Amino acids and peptides. XXX. Preparation of Arg-Gly-Asp (RGD) hybrids with poly(ethylene glycol) analogs and their antimetastatic effect.

Abstract

Hybrids of a fibronectin-related peptide[Arg-Gly-Asp (RGD)] with poly(ethylene glycol) (PEG) analogs were prepared by a simple and easy procedure. Two amino-PEG analogs were used as carriers for hybrid formation of the RGD. One was poly(oxyethylene)dipropylamine and the other was Jeffamine ED type, which has branched chains. RGD peptides were formed stepwise on PEG analogs by the diisopropylcarbodiimide method.

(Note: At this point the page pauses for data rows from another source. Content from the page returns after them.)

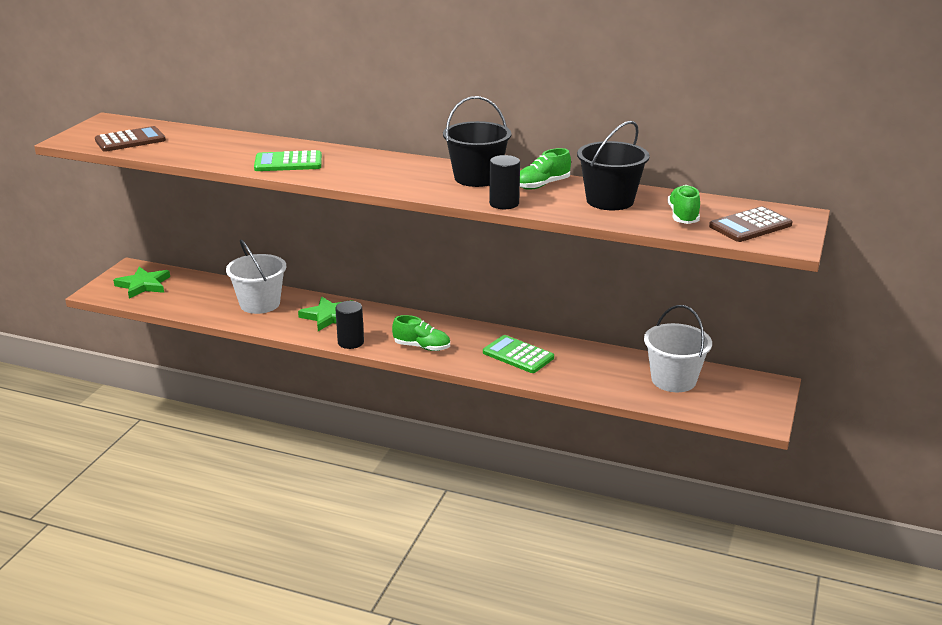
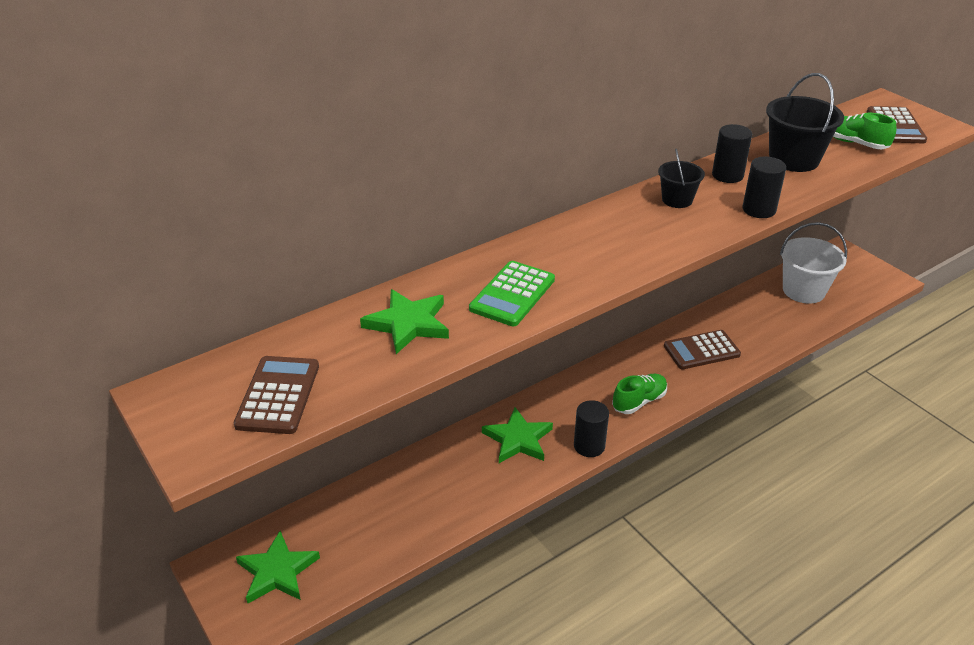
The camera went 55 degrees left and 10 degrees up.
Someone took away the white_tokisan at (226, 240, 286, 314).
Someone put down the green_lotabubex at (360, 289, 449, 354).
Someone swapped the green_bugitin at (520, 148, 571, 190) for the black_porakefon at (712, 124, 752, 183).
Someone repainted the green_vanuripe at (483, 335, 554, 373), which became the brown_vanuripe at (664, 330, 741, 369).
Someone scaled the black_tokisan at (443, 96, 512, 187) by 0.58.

The synthetic intermediates were easily purified by molecular-sieve gel chromatography and the final products were purified by molecular-sieve gel chromatography, followed by HPLC. This simple and easy preparation procedure using molecular-sieve gel chromatography for purification of synthetic intermediates is advantageous for the preparation of peptide-polymer hybrids. We found that PEG is stable to HF treatment at 0 degree C for 1 h. The inhibitory effect of the RGD hybrids on experimental metastasis of B16-BL6 was examined in mice. The Jeffamine type hybrid showed no inhibitory effect at the dose of 1 mg/mouse, but poly(oxyethylene)dipropylamine type hybrid was inhibitory at the same dose. The effect of the latter hybrid was about the same as that of 1 mg of RGD. One mg of the hybrid contains 0.18 mumol of RGD and 1 mg of RGD is 2.38 mumol. Thus it can be said that the inhibitory effect of RGD was potentiated by hybrid formation with poly(oxyethylene)diisopropylamine.